Un modèle de croissance à l’épreuve des réalités sociales
Le Maroc affiche des indicateurs macroéconomiques globalement positifs, mais son modèle de développement reste fragilisé par des déséquilibres structurels persistants. C’est le constat dressé par le Conseil économique, social et environnemental (CESE) dans son rapport annuel 2025, remis au Roi Mohammed VI. Selon l’institution, la croissance économique nationale, bien que résiliente, ne parvient plus à générer suffisamment d’emplois pour absorber une main-d’œuvre en expansion, creusant ainsi les inégalités territoriales et sociales.
Le CESE souligne une « déconnexion croissante » entre la performance économique et la création d’emplois, un phénomène qui touche particulièrement les jeunes et les femmes. Les secteurs traditionnels, comme l’agriculture et l’industrie, peinent à offrir des perspectives stables, tandis que les nouvelles filières, bien que dynamiques, restent concentrées dans quelques pôles urbains. Cette situation alimente une précarité accrue dans les régions rurales et les zones périurbaines, où le taux de chômage dépasse souvent les 20 %.
Une dépendance aux importations qui expose l’économie
Autre point de vulnérabilité mis en avant par le CESE : la forte dépendance du Maroc aux importations de produits stratégiques. Les hydrocarbures et les céréales, en particulier, représentent une part importante de la facture commerciale du pays. En 2025, les importations de pétrole et de gaz ont encore pesé sur la balance commerciale, malgré les efforts de diversification énergétique, notamment via les énergies renouvelables. De même, la volatilité des prix des céréales sur les marchés internationaux continue d’exposer le Maroc à des chocs externes, comme l’a montré la crise alimentaire de 2022-2023.
Cette dépendance limite la marge de manœuvre des politiques publiques et rend l’économie nationale plus vulnérable aux fluctuations des cours mondiaux. Le CESE appelle à accélérer les réformes structurelles pour renforcer la souveraineté alimentaire et énergétique, tout en développant des filières locales compétitives. Parmi les pistes évoquées : l’investissement dans l’agro-industrie, la modernisation des infrastructures portuaires et logistiques, et le soutien à l’innovation dans les secteurs clés.

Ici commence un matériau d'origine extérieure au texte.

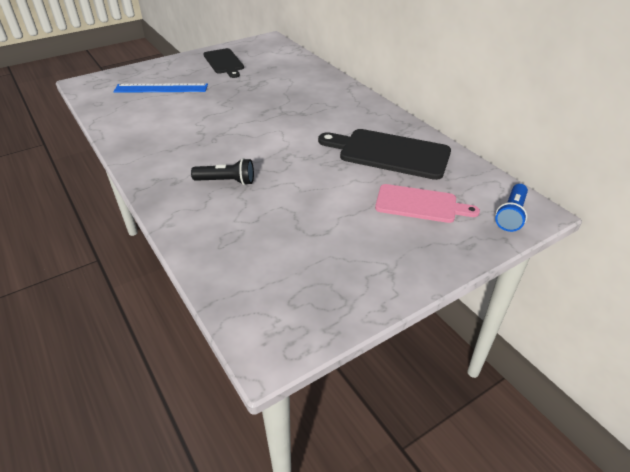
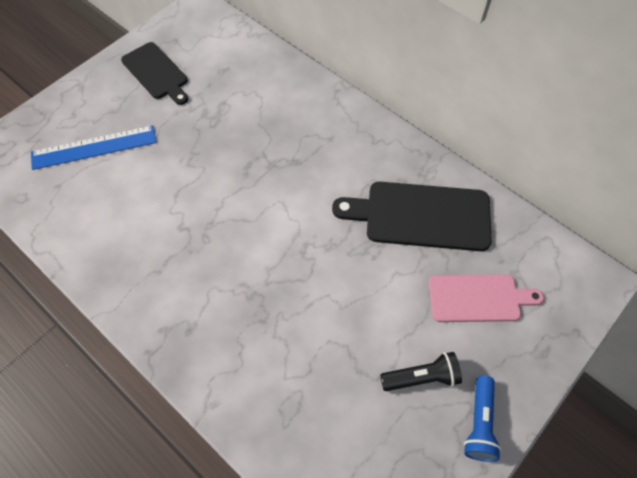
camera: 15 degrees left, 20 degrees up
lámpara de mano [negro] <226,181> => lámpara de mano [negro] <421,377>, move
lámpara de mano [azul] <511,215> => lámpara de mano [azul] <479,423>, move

Des disparités territoriales qui freinent le développement
Le rapport du CESE met également en lumière les écarts persistants entre les régions marocaines. Si des pôles comme Casablanca, Tanger ou Rabat bénéficient d’investissements massifs et d’une dynamique économique soutenue, d’autres territoires, notamment dans le Sud et l’Oriental, restent à la traîne. Ces inégalités se traduisent par des différences marquées en termes d’accès aux services publics, d’infrastructures et d’opportunités économiques.

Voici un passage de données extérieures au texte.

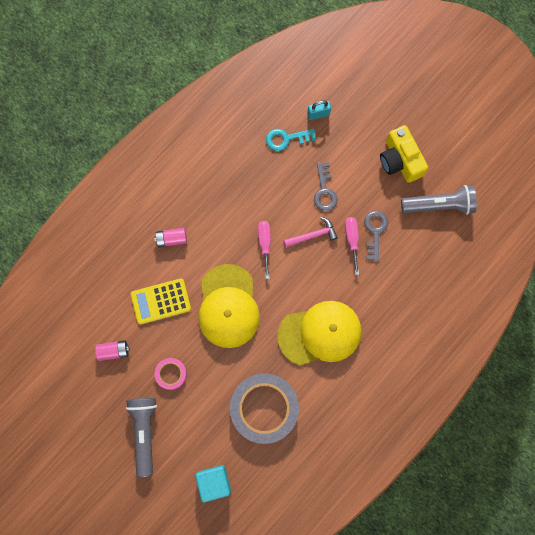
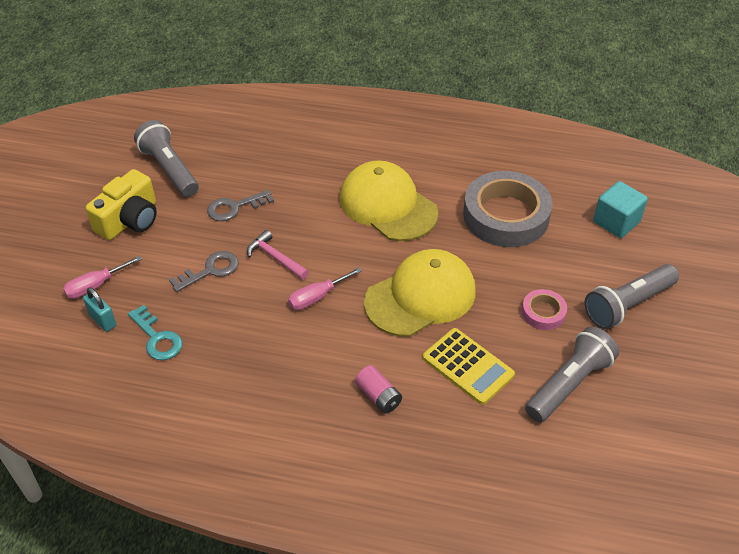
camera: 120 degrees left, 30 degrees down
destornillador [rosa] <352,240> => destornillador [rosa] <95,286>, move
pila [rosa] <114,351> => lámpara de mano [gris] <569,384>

Le Conseil insiste sur la nécessité de renforcer les politiques de décentralisation et d’aménagement du territoire pour réduire ces disparités. Il propose notamment de mieux articuler les plans de développement régionaux avec les stratégies sectorielles nationales, afin d’éviter une concentration excessive des richesses dans quelques métropoles. Une approche qui passe, selon le CESE, par un renforcement des compétences locales et une meilleure allocation des ressources publiques.
Quelles pistes pour un modèle plus inclusif ?

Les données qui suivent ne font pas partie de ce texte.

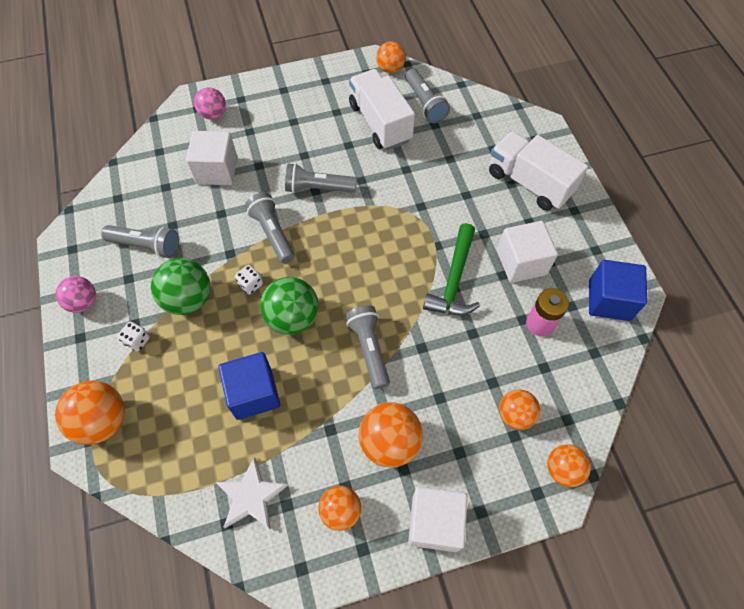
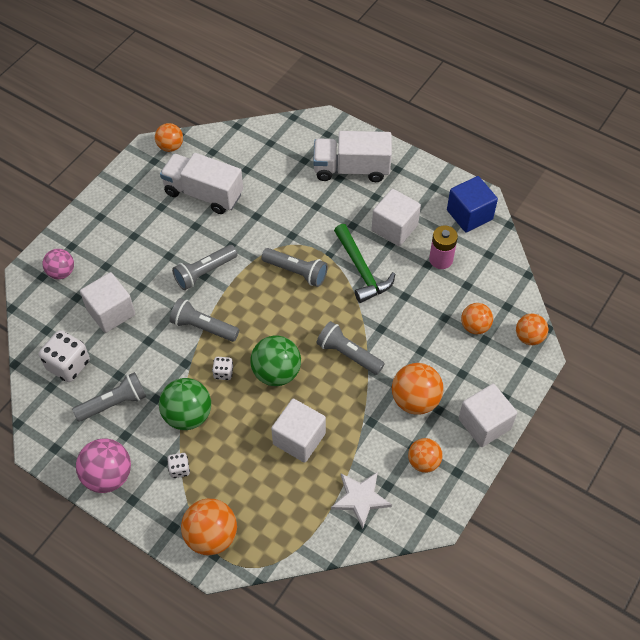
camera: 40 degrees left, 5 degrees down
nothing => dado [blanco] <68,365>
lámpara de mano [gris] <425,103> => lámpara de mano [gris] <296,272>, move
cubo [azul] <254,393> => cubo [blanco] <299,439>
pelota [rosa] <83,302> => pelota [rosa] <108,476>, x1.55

Face à ces défis, le CESE préconise une refonte du modèle de développement marocain, axée sur trois priorités : l’inclusion sociale, la résilience économique et la durabilité environnementale. Parmi les mesures suggérées figurent :
- Le renforcement de l’emploi formel : via des incitations fiscales pour les entreprises qui embauchent des jeunes et des femmes, ainsi que des programmes de formation adaptés aux besoins du marché.
- La réduction de la dépendance aux importations : en accélérant la transition vers les énergies renouvelables et en soutenant les filières agricoles locales.
- L’amélioration de la gouvernance territoriale : pour une meilleure répartition des investissements et des services publics sur l’ensemble du territoire.
Le rapport du CESE intervient dans un contexte marqué par des tensions sociales récurrentes, notamment dans les régions défavorisées, où les revendications pour plus de justice économique et territoriale se multiplient. Si les autorités marocaines ont engagé plusieurs réformes ces dernières années, comme le nouveau modèle de développement ou la régionalisation avancée, leur mise en œuvre reste inégale et souvent lente.
Pour le CESE, l’enjeu est désormais de passer d’une croissance quantitative à une croissance qualitative, capable de répondre aux attentes d’une population de plus en plus jeune et urbanisée. Une équation complexe, qui nécessitera des arbitrages politiques et économiques audacieux dans les années à venir.